The room folded back into work.
He began carving the next timetable into the slate with a stylus that rasped like a file, each stroke a tiny law. Deadlines folded into routes and load lists under his hand until the next five days no longer read as a deadline but as a lattice of tasks—who ran the arena transport, when the next two lift runs would stagger to avoid bottlenecks, which base systems had to be checked before they left, which lab shielding Shockwave had just demanded, which medbay supplies Hook refused to leave below minimum.
Hook moved to the medbay inventory and spoke without looking back. “No one leaves without a full recharge cycle.”
Bonecrusher groaned.
Hook’s voice sharpened. “That was not a suggestion.”
Long Haul rumbled low. “He’s right.”
Bonecrusher gave him a betrayed look. “You too?”
“If we carry both loads, we don’t start half-empty.”
Scrapper mark it down. “Recharge rotation. Mandatory.”
Mixmaster leaned over his lab list. “I need two hours before recharge. The new mixer has to be shut down properly.”
Shockwave’s voice came from inside the lab. “One hour is sufficient if you follow correct shutdown sequence.”
Mixmaster stared toward the lab. “Of course he heard that.”
Soundwave was gone, but somehow the base already felt full of watchers.
Scavenger crouched by the storage racks, fingers moving over labels. “I can check the hidden caches before recharge.”
“No,” Hook said.
Scavenger blinked. “No?”
“You can check them after. Your hands are shaking.”
“They always shake.”
“More than usual.”
Scavenger looked down at his hands, offended by their betrayal.
Scrapper’s stylus paused. “Recharge first. Caches after.”
Scavenger muttered something under his vents, but he did not argue.
The base hummed around them, no longer empty, no longer waiting. It had rooms now. Purpose. Power. A war room that could speak. A lab already being claimed. A medbay ready for damage. Boarding rooms warm enough to make recharge more than collapse. Storage marked and stocked by hands that knew value when they touched it.
And beyond it, somewhere not yet sent, the arena waited to rise again.
Stronger.
Faster.
More enduring.
Scrapper looked at the holomap, then at the schedule, then at the six names marked across the top of the slate.
Base maintenance.
Arena relocation.
Shockwave’s shielding.
Recharge rotation.
Supply checks.
No wasted motion.
His mouth curved faintly, not quite a smile.
“Five days,” he said.
The others looked up.
Scrapper’s optics burned red in the maplight.
“We keep the base alive. We rebuild the arena. We do both.”
Bonecrusher’s grin came slow and fierce. “Then tell me where to hit first.”
Long Haul’s bucket shifted. “Tell me what to carry.”
Mixmaster’s fingers twitched over his datapad. “Tell me what has to hold.”
Scavenger’s hands clicked once. “Tell me what we need.”
Hook folded his arms, optics steady. “Tell me who is injured before he pretends he is fine.”
Scrapper looked at them, at the team Megatron had named and Shockwave had measured and Soundwave had already folded into command channels.

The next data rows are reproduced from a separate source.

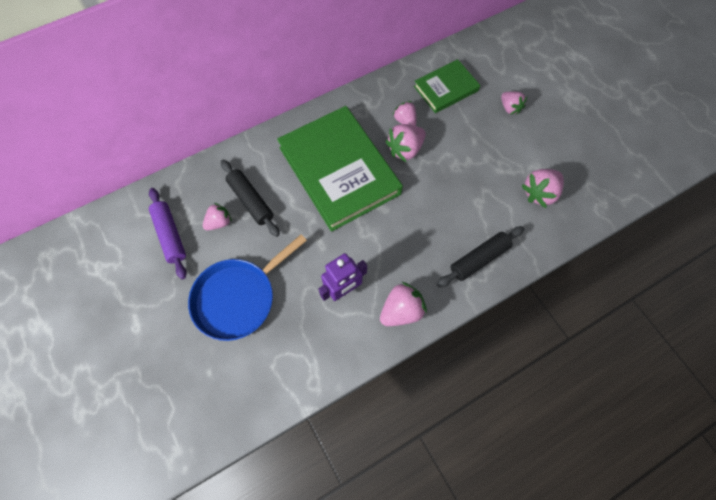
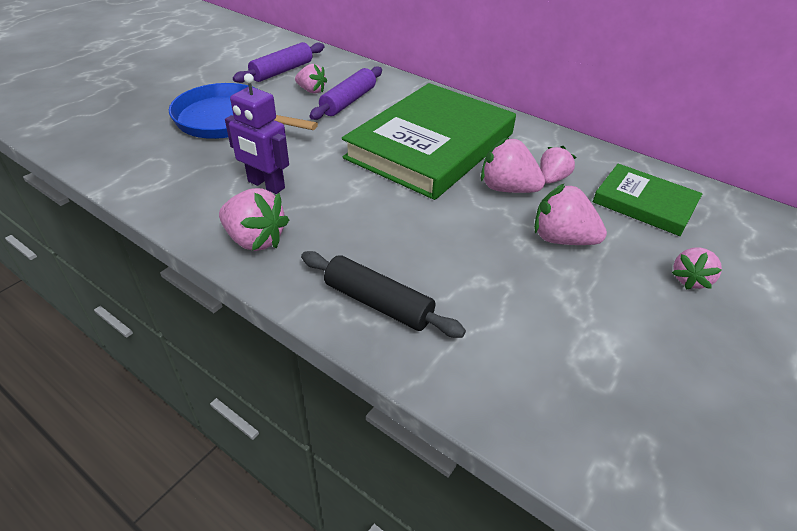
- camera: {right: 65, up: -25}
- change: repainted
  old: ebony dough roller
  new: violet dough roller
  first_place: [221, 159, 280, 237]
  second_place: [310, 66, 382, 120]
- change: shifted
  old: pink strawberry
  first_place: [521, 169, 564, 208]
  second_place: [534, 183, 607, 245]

Then he looked back at the map.
“We start with recharge,” he said.
Bonecrusher made a disgusted sound.
Hook looked smug.
Scrapper did not blink. “Rested hands build better foundations.”
For a moment, no one answered.
Then Long Haul gave a low, approving rumble.
The hum of the war room carried on around them, steady and alive. One by one, they moved—not with haste, but with the precise, measured motion of builders who knew how to make something last.
The base was complete.
The arena would move.
The war was still young.
And they had become part of what would hold it upright.